AE reconciliation: severity and attribution
The most common recorded AEs attributable to surgery were pain (n = 33 dogs) and surgical site seromas (n = 22 dogs). Carboplatin produced self-limiting AEs, including neutropenia (n = 261), thrombocytopenia (n = 178), anorexia (n = 46), diarrhea (n = 36), and vomiting (n = 33). There were no grade 5 events (fatal) attributable to carboplatin. Sirolimus exposure at 0.1 mg/kg was well tolerated, with only 17 (18%) of the 92 dogs experiencing events, and the most common adverse clinical symptoms being lethargy/fatigue (n = 7), diarrhea (n = 6), anorexia (n = 5), and nausea/ptyalism (n = 4). There were only two grade 3 events (fever), and one grade 4 event (nausea). There were no grade 5 events attributable to sirolimus. There were five deaths on study, none attributable to carboplatin or sirolimus treatment. One dog developed disseminated intravascular coagulation within 24 hours of surgery and died due to cardiopulmonary arrest 3 days after surgery. The additional three known causes of death were gastric dilatation with volvulus, endocarditis, and hemorrhage secondary to gastrointestinal ulcer perforation. An additional dog died at home due to unknown causes prior to starting carboplatin.
Clinical outcomes
Figure 2 depicts the progress of all 324 cases that were enrolled, and, of these, the 309 cases comprised the intent-to-treat population from enrollment to evaluable/nonevaluable status. In order for a case to be deemed fully evaluable, dogs enrolled to the SOC arm had to complete carboplatin therapy and be deemed free of metastatic disease at the week 23 visit. For the SOC + S arm, dogs had to complete carboplatin, be deemed free of metastatic disease at week 15, and then complete two cycles of adjuvant sirolimus therapy (week 23). Within the intent-to-treat population, the DFI (180 vs. 204 days; P = 0.87) and overall survival (282 vs. 280 days; P = 0.98) were not significantly different between the SOC and SOC + S groups (Fig. 4).
Kaplan–Meier event curves depicting the probability of survival with respect to DFI (A) and overall survival (B) between the SOC (blue line) and SOC + S (red line) arms of the trial.

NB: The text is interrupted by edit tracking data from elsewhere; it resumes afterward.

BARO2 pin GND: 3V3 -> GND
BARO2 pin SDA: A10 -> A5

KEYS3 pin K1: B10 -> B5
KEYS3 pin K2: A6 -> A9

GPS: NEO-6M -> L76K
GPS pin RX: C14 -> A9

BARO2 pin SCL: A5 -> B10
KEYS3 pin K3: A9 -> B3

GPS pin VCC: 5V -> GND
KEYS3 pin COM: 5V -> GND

Kaplan–Meier event curves depicting the probability of survival with respect to DFI (A) and overall survival (B) between the SOC (blue line) and SOC + S (red line) arms of the trial.
SOC
The median DFI for this group was 180 days (95% CI, 144–237), with 27.5% and 14.3% of dogs disease free at 1 and 2 years post-diagnosis, respectively (Fig. 4; Supplementary Table S3). The median overall survival was 282 days (95% CI, 224–383), with 43.9% and 24.8% of dogs alive at 1 and 2 years post-diagnosis, respectively. No differences were appreciated within the subgroups based on ALP status and tumor location within the SOC arm.
SOC + S
The median DFI for this group was 204 days (95% CI, 157–217), with 26.7% and 15.5% of dogs disease free at 1 and 2 years post-diagnosis, respectively (Fig. 4; Supplementary Table S4). The median overall survival was 280 days (95% CI, 252–332), with 41.3% and 23% of dogs alive at 1 and 2 years post-diagnosis, respectively. In contrast to the SOC arm, significant differences were identified between the subgroups represented by tumor location and ALP status. Within the assessment of DFI among subgroups, dogs with a nonproximal humeral tumor and normal ALP achieved the longest DFI (210 days), while dogs with a proximal humeral tumor and elevated ALP had the shortest DFI (131 days). This same pattern was not discernable in the overall survival analysis of the entire study arm inclusive of all four subgroupings, with the longest survival seen in dogs with a nonproximal humeral tumor and a normal ALP (320 days) and shortest in dogs with a nonproximal humeral tumor and an elevated ALP (203 days).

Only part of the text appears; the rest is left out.